Judith was taken aback by this statement. “When did you see Danny then?”
“Didn’t you know? We’re next door neighbours over at the Great Eastern. I apologised to him for my behaviour that Christmas night up in the Highlands…he was really good about it.”
“Yes, he’s like that. He’s a good man,” Judith said, trying to maintain a veneer of normality, but her veins were pulsating with shock at the news about Danny’s lowly accommodation. That aside, she was delighted to see Dickens so happy, but, knowing how sensitive and prone to violence he could be, worried about what might happen if his young girlfriend ever decided to leave him.
After dropping her luggage at a bed and breakfast, Judith took a cab to the Great Eastern Hotel. Here, Danny lived in one of twenty-four white, wooden cubicles which faced one another along a narrow, chlorine smelling corridor. He was sitting on a bed wearing his blue overalls when she arrived, after being shown up to the fourth floor by a masculine looking female warden with tattooed forearms.
“I’m surprised you want to see me,” he said, forlornly.
Embarrassed by Danny’s self-deprecation, Judith’s eyes wandered from the single bed at the centre of the cubicle to his mother’s portrait painting, now nailed to the wooden wall behind. Looking down again, her attention was grabbed by a hardback book on the pillow behind him. Staring up from its glossy flysheet, against a backdrop of iron shuttered, concrete tenements was Ryan, head turned just enough to flaunt his battle scar.

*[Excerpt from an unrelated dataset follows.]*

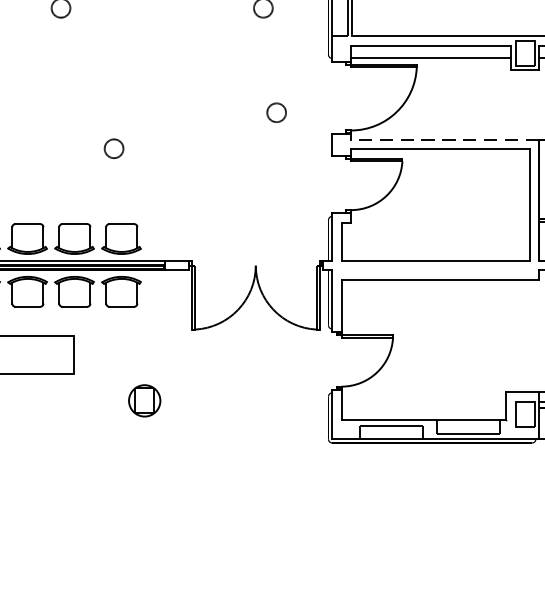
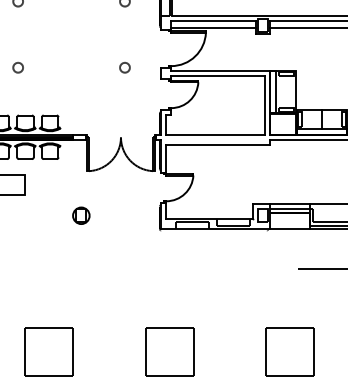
circle: (275, 112) -> (124, 67), moved
line: (444, 140) -> (220, 71), dashed -> solid
circle: (112, 148) -> (17, 67), moved
part: (145, 400) -> (81, 215), moved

“Why are you here Danny?” She regained eye contact. “Is it because you feel guilty about being happy that year up at Gairloch? Are you ashamed that your contentment was funded by McLeod’s drug money?”
“How do you know about that?” Danny exclaimed, his eyes following Judith as she approached the bed and picked Ryan’s book up.
“I overheard your conversation with Bob.”
Danny looked relieved not to have to explain everything. In the meantime Judith perused the item in her hands. Published by another Rex McLeod front called Highly Educated Delinquent, it went under the title ‘Toi’s Are Us’ – Toi being the name of the ‘team’ which Ryan had led around his housing scheme.
“I stole it from Waterstone’s,” Danny confessed. “Somehow, shoplifting seemed more moral than subsidising a heroin dealer.” This elicited an exasperated sigh from Judith.
“Ryan really disappointed me when he accepted McLeod’s proposition. My own corruption was bad enough, but his fall was like the end of all hope. It was as if everything me and him had discussed over that past twelve months meant nothing. After he let me down like that, I didn’t want to be near human beings ever again.”
“But you let him down first Danny…can’t you even see that! By being all nice things to all men, you allowed the bad to prosper at the expense of the good. You should have been protecting Ryan and all those other kids from spiteful weirdos such as Bob Fitzgerald, but instead you allowed him to sleep under the same roof…you even invited him to stay permanently! You were too blinded by those damned egalitarian beliefs to notice the danger you were putting everyone in. The fact is Danny, there are people who are always going to be bad, no matter what, and they don’t deserve our compassion. Those types have to be expelled from society otherwise it just isn’t worth living in.”
“I’m not saying you’re wrong, but, because of my upbringing, it isn’t easy for me to think like that.”
“What’s that toe-rag up to these days anyway?”
“Bob? He’s avoiding Rex McLeod full-time, odd jobbing his way round the world and restricting himself to remote places. The last I heard, he was supposed to be working at a fish canning factory, somewhere north of the Arctic Circle in Norway. I just hope to God he manages to evade that filth peddling bastard for ever more.”
“Why?”
“Why? Well, mainly, because if anything terrible happens to Bob then it’ll be all my fault, for making McLeod aware that he’d been sharing trade secrets with me.”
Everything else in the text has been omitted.